Como toda industria, la Fórmula 1 está comprometida en reducir su impacto sobre el medioambiente y en tal sentido, hace tiempo comenzó a trabajar sobre sus autos de competición, para reducir su huella de carbono, pero también, y este es la principal finalidad, contener los costos de desarrollo de sus bólidos.

Actualmente, la Fórmula 1 cambió tanto, que sus estremecedores motores de 8, 10 y 12 cilindros quedaron definitivamente en el pasado, y ahora, los impulsores se llaman “unidades de potencia”. ¿La razón?, ya no se puede llamar motor, al complejo sistema que los impulsa.

En efecto, estas unidades de potencia hoy están conformadas por baterías, unidades de control electrónico, motores de combustión (V6), turbos y dos generadores eléctricos denominados MGU-K y MGU-H.

Por todo ello, no es de extrañar que desde hace un par de años, la Fórmula 1 esté pensando seriamente en aplicar limitaciones similares a los camiones que transportan los automóviles de competición y todo el material de apoyo de los equipos.

Los antedicho sería un medio rápido para disminuir la huella de carbono de la categoría, que en 2030 quiere ser 100% ecológica, lo que no quiere decir sin emisiones contaminantes, sino tener huella de carbono cero, un concepto que se ha impuesto especialmente en Europa.

Según la FIA, el Mundial de Fórmula 1 tiene un impacto ecológico de 219.000 toneladas de CO2, una décima parte, o un poco más, de la organización de una Copa del Mundo de Fútbol. Algo difícil de mensurar para quién no está empapado de las cifras que se manejan y los diferentes rubros que se analizan. 

Sin embargo, según la FIA (la entidad que rige a la Fórmula 1), la logística y los viajes, representan el 73% de las emisiones. Con ese dato, sería una buena y drástica forma de reducir las emisiones, emplear camiones eléctricos o a hidrógeno.

Por ello, diferentes proyectos y otras tantas realizaciones de empresas directamente relacionadas con la Fórmula 1, acercan las posibilidades de realizar un cambio profundo en el transporte y la logística de la máxima categoría del automovilismo deportivo.

Para entender un poco mejor, actualmente Iveco, que proporciona los camiones a Ferrari, se asoció a Nikola para fabricar camiones con tecnología eléctrica al principio y ‘fuel cell’ (hidrógeno), en un segundo término (ver). También, Mercedes Benz (o, mejor dicho, Daimler, la empresa madre) y Volvo, realizaron hace no mucho tiempo, una alianza para desarrollar y producir tecnología ‘fuel cell’ (ver nota).

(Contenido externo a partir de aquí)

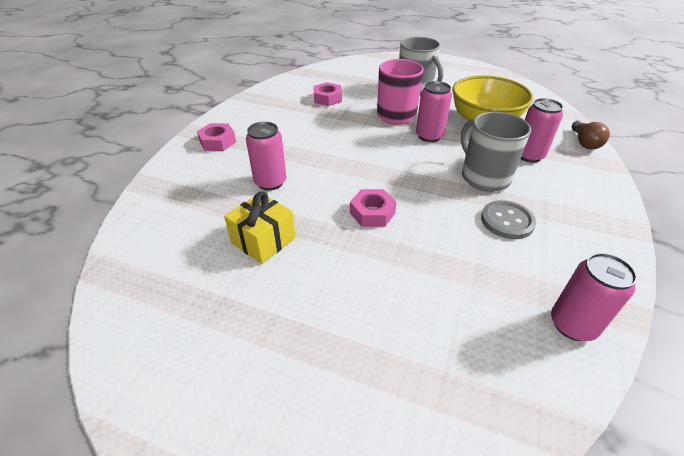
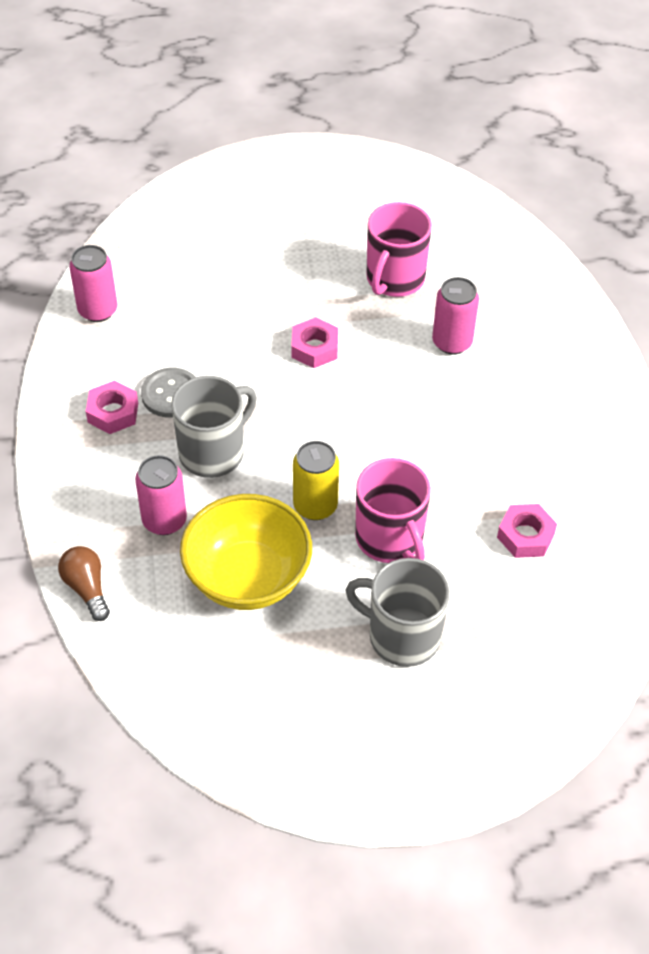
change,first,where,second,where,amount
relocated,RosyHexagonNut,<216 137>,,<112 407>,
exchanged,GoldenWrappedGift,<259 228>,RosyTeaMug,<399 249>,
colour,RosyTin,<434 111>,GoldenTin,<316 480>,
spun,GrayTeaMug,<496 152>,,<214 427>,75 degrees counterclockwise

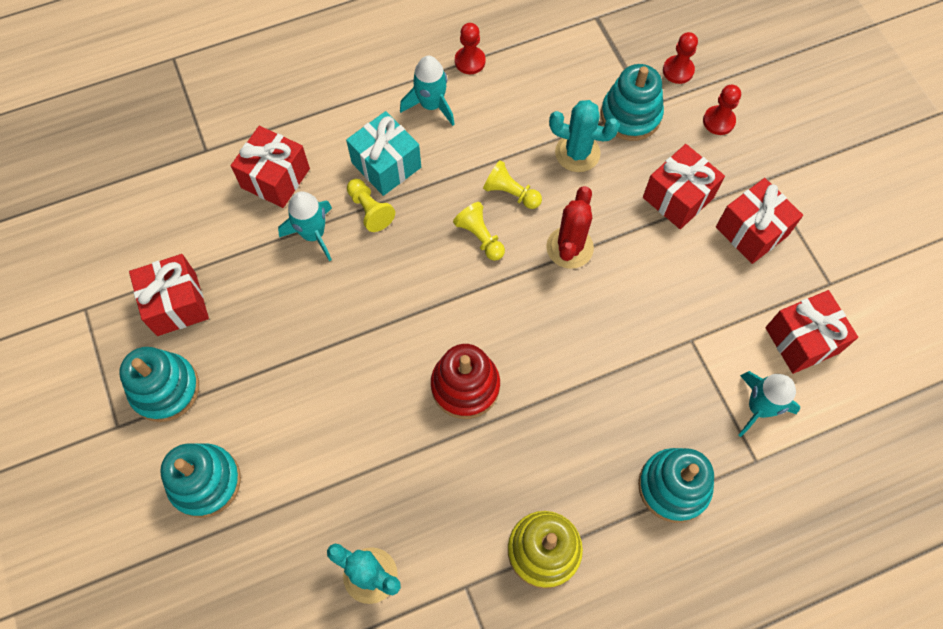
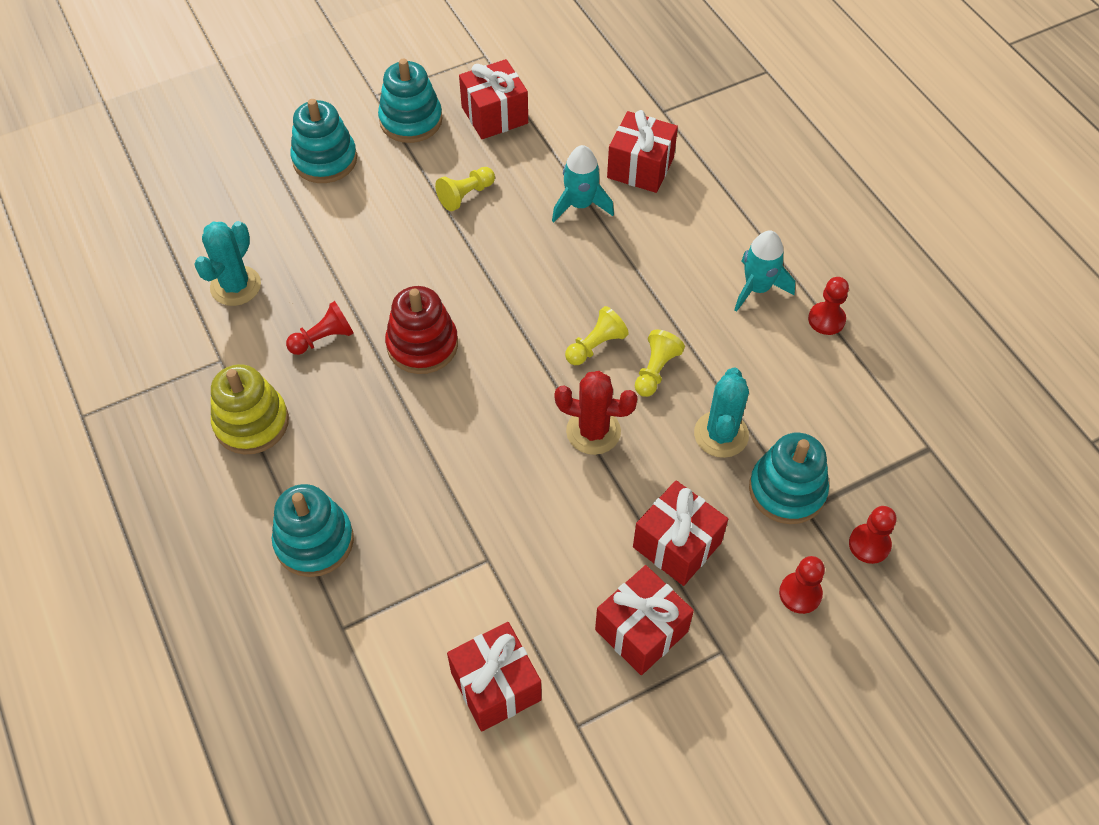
change,first,where,second,where,amount
missing,TealWrappedGift,<383 153>,,,
relocated,GoldenPawn,<371 205>,,<465 189>,
missing,TealRocket,<769 404>,,,
appeared,,,RedPawn,<320 328>,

Por si fuera poco, ambas empresas ya disponen de sus respectivas líneas de camiones eléctricos.

Por ahora, el mayor inconveniente para “dar el gran paso”, es la escasa infraestructura para la provisión de hidrógeno y la lentitud que todavía ofrece la recarga eléctrica. Igualmente, un cambio tan radical, le permitiría a la Fórmula cumplir con su objetivo para el 2030 en tiempo y forma, disminuyendo las restricciones sobre sus estrellas: los monoplazas.

En Europa y para la Fórmula 1, los camiones son vitales. Estos transportan los coches, las herramientas, los mecánicos y todas las estructuras –hospitalities-, que sirven para la atención preferencial de invitados, sponsors y prensa en los paddocks europeos.